ELÍAS WENGIEL
Domingo

Nuestro Voltaire,
nuestro Madison

Alberdi, otra vez de moda gracias a los elogios del presidente electo, era por supuesto liberal, pero también un progresista pragmático.

Incluso en un poco de Alberdi hay muchísimo Alberdi. Los que aún leen el libro por el que todos lo conocemos, Bases y puntos de partida para la organización política de la República Argentina (1852), que es apenas uno en una obra de al menos 24 tomos, se encuentran con un pensador inesperado entre los argentinos. Alguien a quien le sobran las ideas, las propuestas, los análisis, las lecturas y los conocimientos. El programa constitucional es sólo una parte de ese texto; luego hay ejercicios notables de derecho y política comparados a nivel internacional, una síntesis punzante y crítica de la historia argentina desde la Revolución hasta la caída de Rosas y un plan sorprendentemente práctico y honesto sobre cómo puede prosperar la Argentina. Y algo más importante, algo que sólo sentimos cuando leemos a los grandes autores: la inteligencia y la pasión marcadas por (y dirigidas a) la realidad y la vida que los rodea. Así se forjan, paradójicamente, los clásicos que superan las épocas: siendo personas muy metidas en la suya propia.
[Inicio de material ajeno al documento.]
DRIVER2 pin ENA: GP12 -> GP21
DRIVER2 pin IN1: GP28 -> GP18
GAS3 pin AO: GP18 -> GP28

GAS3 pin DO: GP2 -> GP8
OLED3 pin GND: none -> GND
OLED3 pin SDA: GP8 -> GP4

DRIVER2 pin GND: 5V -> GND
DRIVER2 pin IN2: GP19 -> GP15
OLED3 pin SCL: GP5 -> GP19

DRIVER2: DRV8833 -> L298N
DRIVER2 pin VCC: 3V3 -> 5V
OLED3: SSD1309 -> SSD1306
Juan Bautista Alberdi, que nació en Tucumán en 1810 y murió en París en 1884, es un verdadero clásico de nuestro país. Sus Bases se leen como el texto escrito por alguien que es, por momentos, nuestro Voltaire y, por momentos, nuestro James Madison, y está al mismo nivel intelectual de ambos sin nunca copiarlos. Pero eso es apenas una pizca de este autor, que fue uno de los más prolíficos de nuestras tierras. Escribió no menos de 60 obras de gran trascendencia. Fue un hombre creativo y culto, que tenía múltiples talentos, y su trabajo comprende obras musicales, piezas dramáticas, ensayos filosóficos y de teoría política, estudios económicos y literarios, tratados jurídicos y constitucionales, además de una enorme obra periodística. Pero, además, como destaca Roberto Pucci en su reciente Alberdi, ese desconocido y otros ensayos históricos (Biblos, 2022), fue el hombre que, con más tenacidad, valentía e inteligencia pensó cómo hacer crecer a nuestro país en formación, reflexionando sobre las causas de sus conflictos y buscando, con verdadero desgarro, terminar con sus guerras civiles.
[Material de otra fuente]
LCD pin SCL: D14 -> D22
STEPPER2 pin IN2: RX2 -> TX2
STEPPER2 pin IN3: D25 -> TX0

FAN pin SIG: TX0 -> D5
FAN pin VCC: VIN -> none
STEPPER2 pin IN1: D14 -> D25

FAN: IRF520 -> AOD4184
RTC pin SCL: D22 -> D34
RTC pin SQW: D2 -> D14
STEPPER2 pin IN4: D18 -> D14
Pareciera no haber mejor momento para revisitar a Alberdi. Pucci, un destacado historiador y ensayista tucumano, autor, entre otras cosas, de Historia de la destrucción de una provincia: Tucumán 1966 (2007), sobre la agonía de la industria azucarera en la región, murió tempranamente el año pasado, cuando no imaginábamos que Javier Milei iba a ser presidente. Hace dos domingos, en su primer discurso como presidente electo, Milei nombró a Alberdi y pidió volver a sus ideas, que, según él, hicieron a la Argentina dejar la barbarie y convertirse en una potencia mundial.
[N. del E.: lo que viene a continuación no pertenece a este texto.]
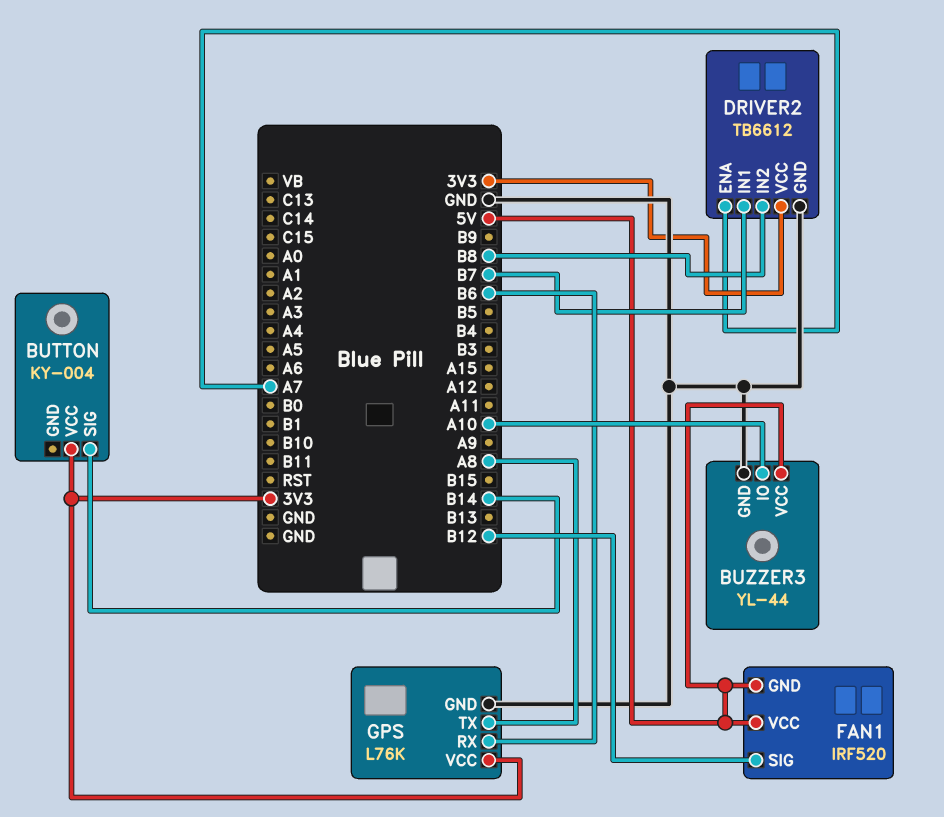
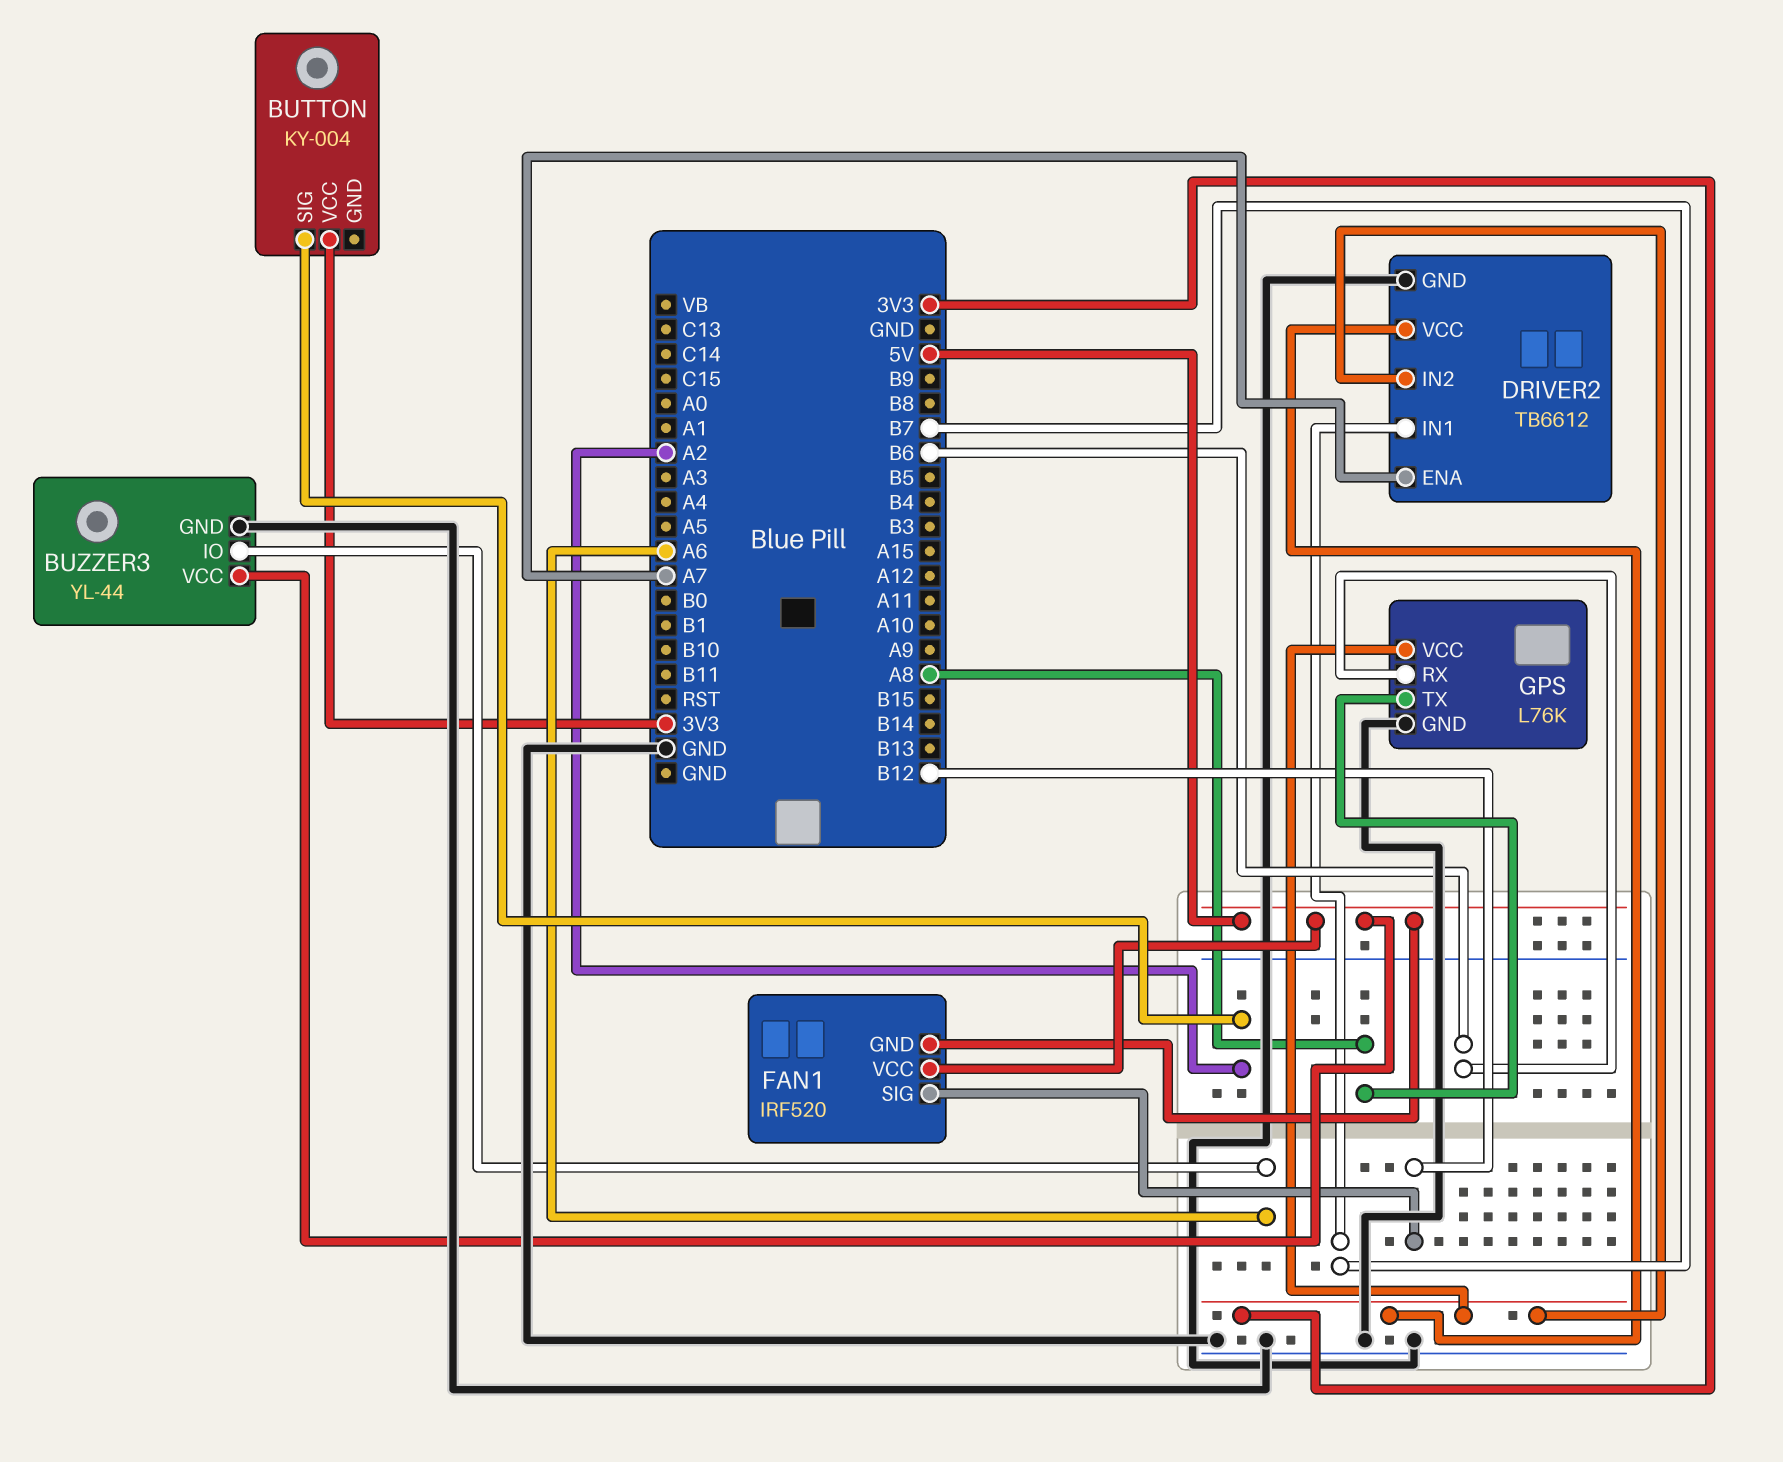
BUTTON pin SIG: B14 -> A2
BUZZER3 pin IO: A10 -> A6
DRIVER2 pin IN2: B8 -> 3V3

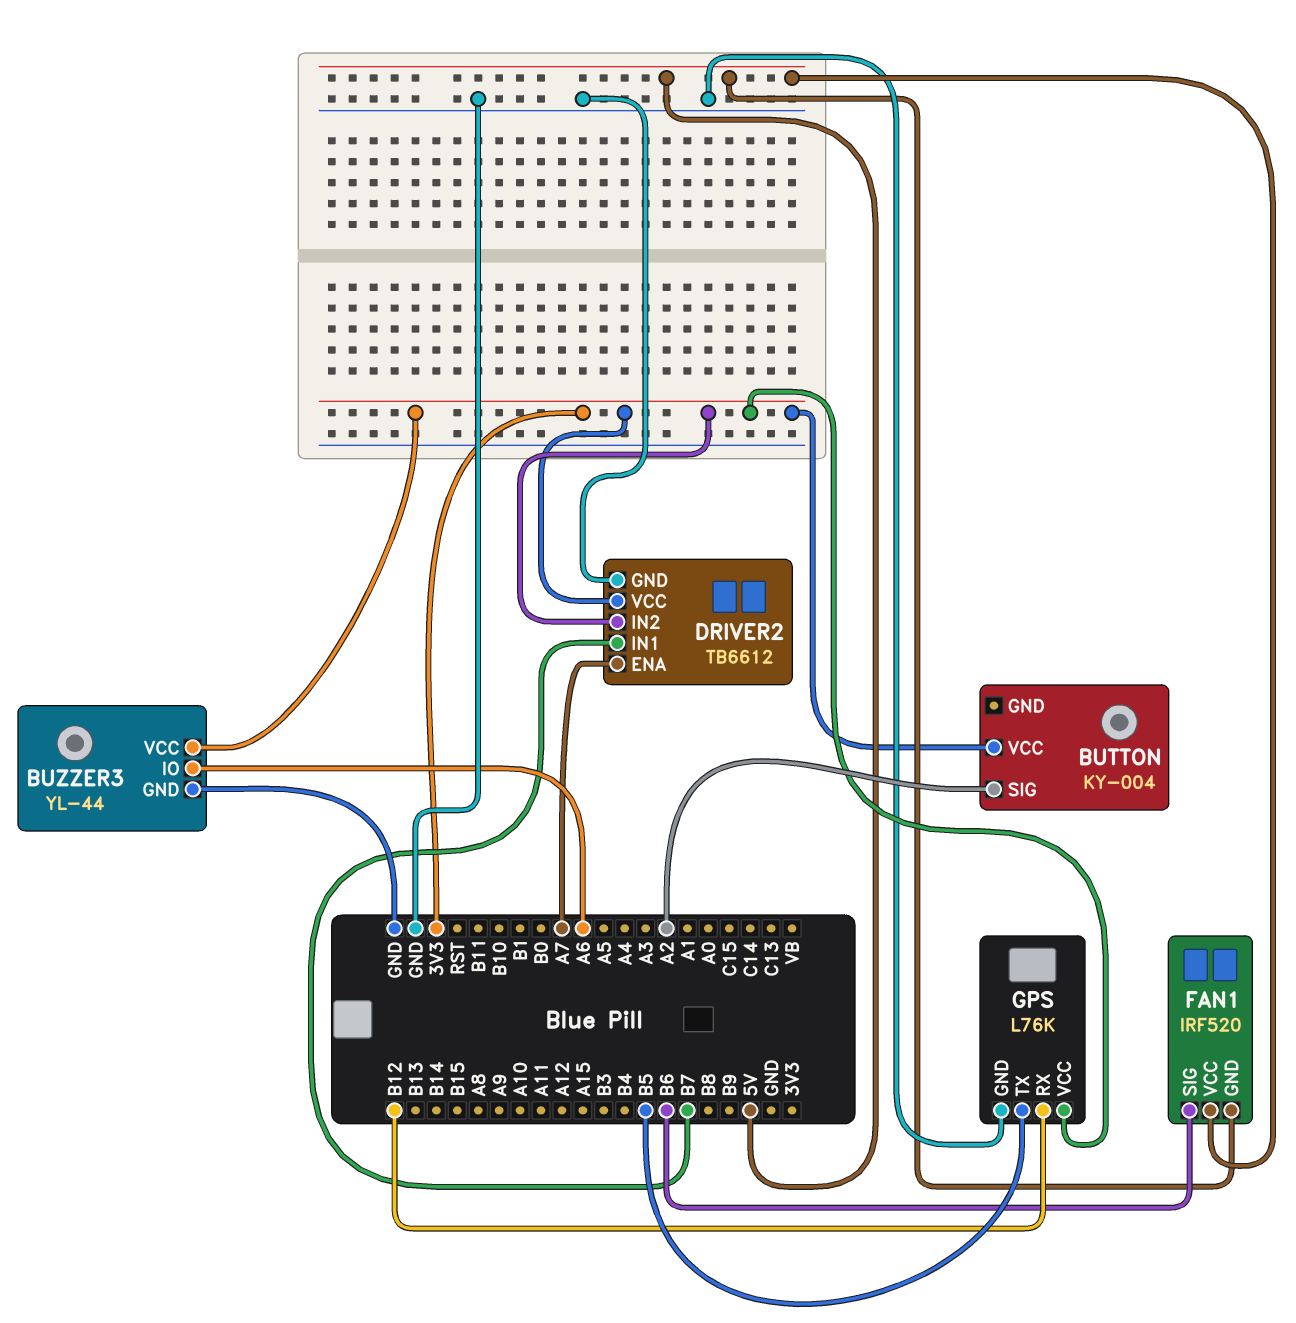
BUZZER3 pin VCC: 5V -> 3V3
FAN1 pin SIG: B12 -> B6
GPS pin RX: B6 -> B12
GPS pin TX: A8 -> B5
Un hombre cuyas ideas fueron en algún caso olvidadas, en otros casos nunca llevadas a cabo en el país o puestas en práctica muy tarde.

Sobre la complicada relación con el pasado argentino por parte de los nuevos actores de la política argentina, los libertarios, se escribió bien en esta revista hace poco, y yo no hablaré de eso. Prefiero centrarme en Alberdi, ese desconocido, un breve y erudito ensayo de Pucci que no sólo muestra la gran complejidad y riqueza de su pensamiento, sino que además revela a un hombre influyente por su tesón pero también muy combatido por sus numerosos rivales, en vida y después de muerto; un hombre cuyas ideas fueron en algún caso olvidadas, en otros casos nunca llevadas a cabo en el país o puestas en práctica muy tarde. Es decir, la relación de su vida y de su pensamiento con la Argentina del siglo XIX dista de ser simple y lineal.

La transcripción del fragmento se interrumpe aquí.